“How am I doing?” He was with the company for 2 months by then, with his team leader located abroad. For some reason, unrelated to his work, we sat down to talk – he and two of us team leaders. We finished a topic and then he started: since he was already there with us, maybe we could help. Nobody gave him any feedback regarding his performance.
Moments like these make my brain form a couple of new neural connections. There he was, a young software engineer, with decent experience, not merely interested but desperate to get some evaluation of his work. Many like him never speak out. Whom else have we been neglecting?
And so I set out to meet every one of my team members in private once a month, just to talk out how we feel about each other’s work and performance. Not formally, not in a framework, but openly and candidly. Beginnings are awkward, because people aren’t used to being able to speak freely. You see them sweating and avoiding eye contact. So you, the superior, start talking about yourself and your own mistakes. Then you make space. They will follow. And they will tell you what’s been wrong, often things you haven’t noticed at all.
Once you show yourself open to their criticism, they will open to yours. Turns out, they really do want to be better, and do want to stay on course of your expectations. While it’s inevitable that they’ll be drifting apart once in awhile, when you explain yourself and your motivations properly, they’ll quickly change and you can continue sailing at full speed.

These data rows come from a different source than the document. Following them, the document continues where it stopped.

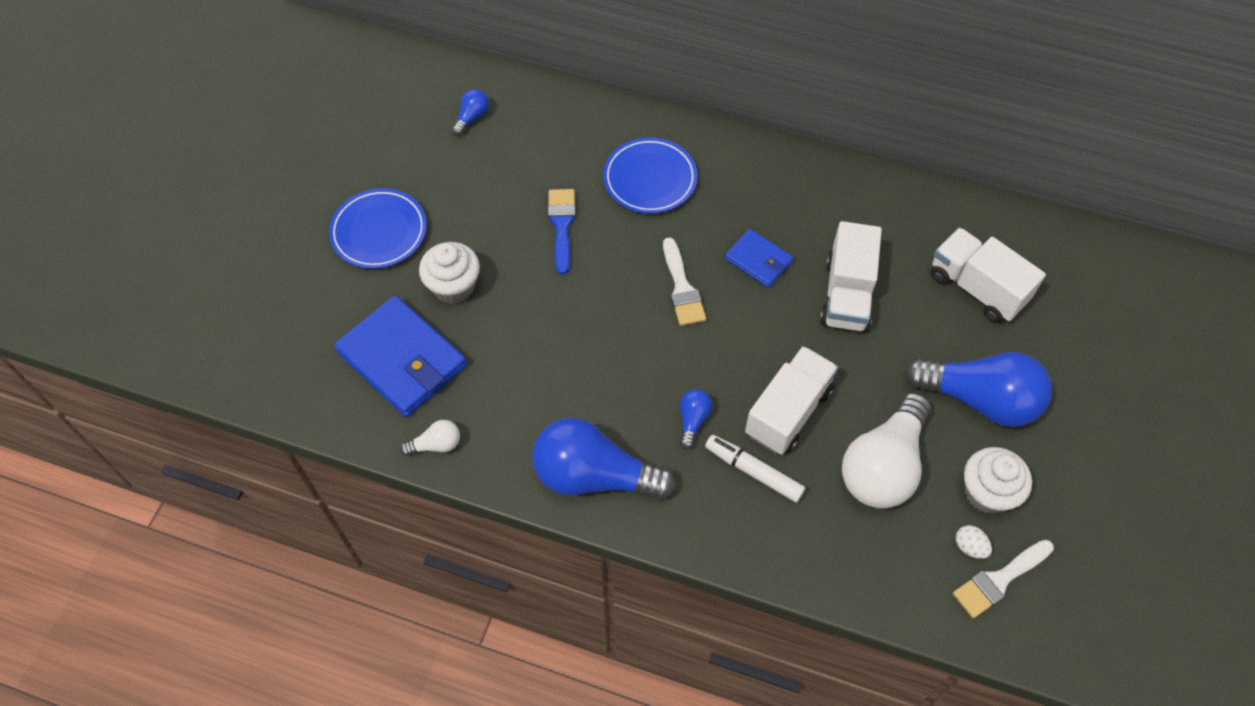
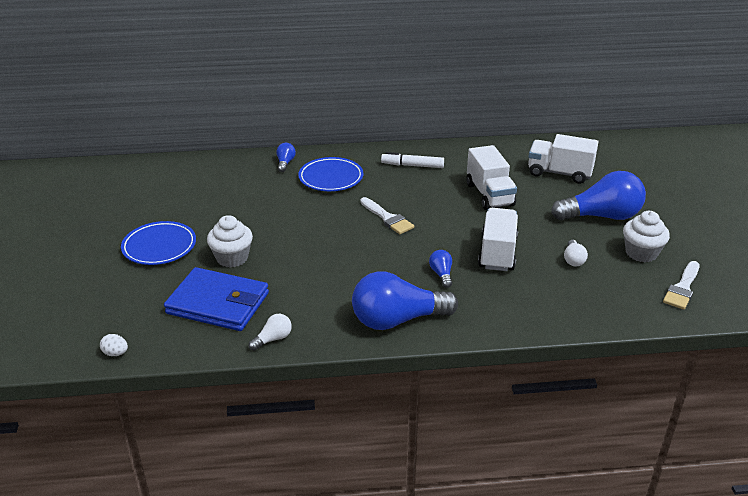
camera: 25 degrees left, 25 degrees down
(472, 117) = (192, 180): blue light bulb -> blue light bulb (285, 163)
(562, 225) = (288, 211): blue brush -> none
(753, 471) = (498, 286): white marker -> white marker (412, 165)
(758, 260) = (425, 194): blue wallet -> none
(883, 466) = (573, 259): white light bulb -> white light bulb, size x0.44
(969, 547) = (653, 279): white egg -> white egg (115, 353)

I’ve yet to see a company that, having sound leadership, failed. I’ve also never seen one to succeed with bad leaders. And the surprise is that being a “good” or “bad” leader has nothing to do with how you treat people around you. You can be a tyrant (Steve Jobs), a bully (Bill Gates), a corsair (Larry Ellisson) or a friendly, passionate geek (Larry Page, Sergey Brin) and succeed nonetheless. But if you lead in the wrong direction, then boy, you’ll hit an iceberg sooner than you can spell “Titanic”.
This isn’t to say that you should immediately burn your copy of “How to Win Friends and Influence People” and start screaming around at your team like a drill instructor. But it does mean that if you’re not naturally a social, likeable person, trying to change yourself is probably a misallocated effort. You may rather want to spend time getting to know your market and learning as much as you can about your domain. Put a lot of work into becoming the best expert in your field.
Being a great leader may motivate people to row faster, but it won’t help anyone if you’re all heading for a cliff.
“Eat your broccoli!“, “Clean your room!“, “Brush your teeth!” Sounds familiar? It’s the tune of the past, when your parents controlled each and every aspect of your life. With the exception of toilet use, perhaps. For many people however, the past lives on. Parents turned into line managers, while kids remained kids, but with fancy titles: Senior Software Engineer, Enterprise Architect, etc. “Send that e-mail“, “call that guy“, “re-estimate that plan.” Smart managers turn orders into questions: “can you send that e-mail, please?” Sure, boss.
Parents order their offspring around assuming that children don’t have the required knowledge and experience to decide what to do, when and how. Many managers think along the same lines: if I don’t tell them what to do they’ll surely do it wrong. Great intentions with lousy results:
A manager is not super-human. He makes mistakes just like any other bloke and there’s absolutely no guarantee that his procedures and decisions are in any way more effective than anyone else’s. Managers are there to set goals and provide their subordinates with resources to move forward as they see fit. Any other form of management is just a waste of brainpower.
You cannot build a team merely by replacing “me” for “we” in communication. You won’t get there either by placing people in one room and giving them a common name. A team is much more than a group of individuals sharing the same space and some characteristics. What binds a team is spirit, not labels.
A team:
A leader’s role in team building is defining and distributing work in such a way, that naturally requires team cooperation to achieve goals. Ideally, failure to cooperate should result in failure of the whole team. Remember the movie “300“? Leonidas explains to the deformed Ephialtes how Spartans fight: as a single, impenetrable unit. Arm to arm, fighting the same enemy, protecting each other. That is team spirit.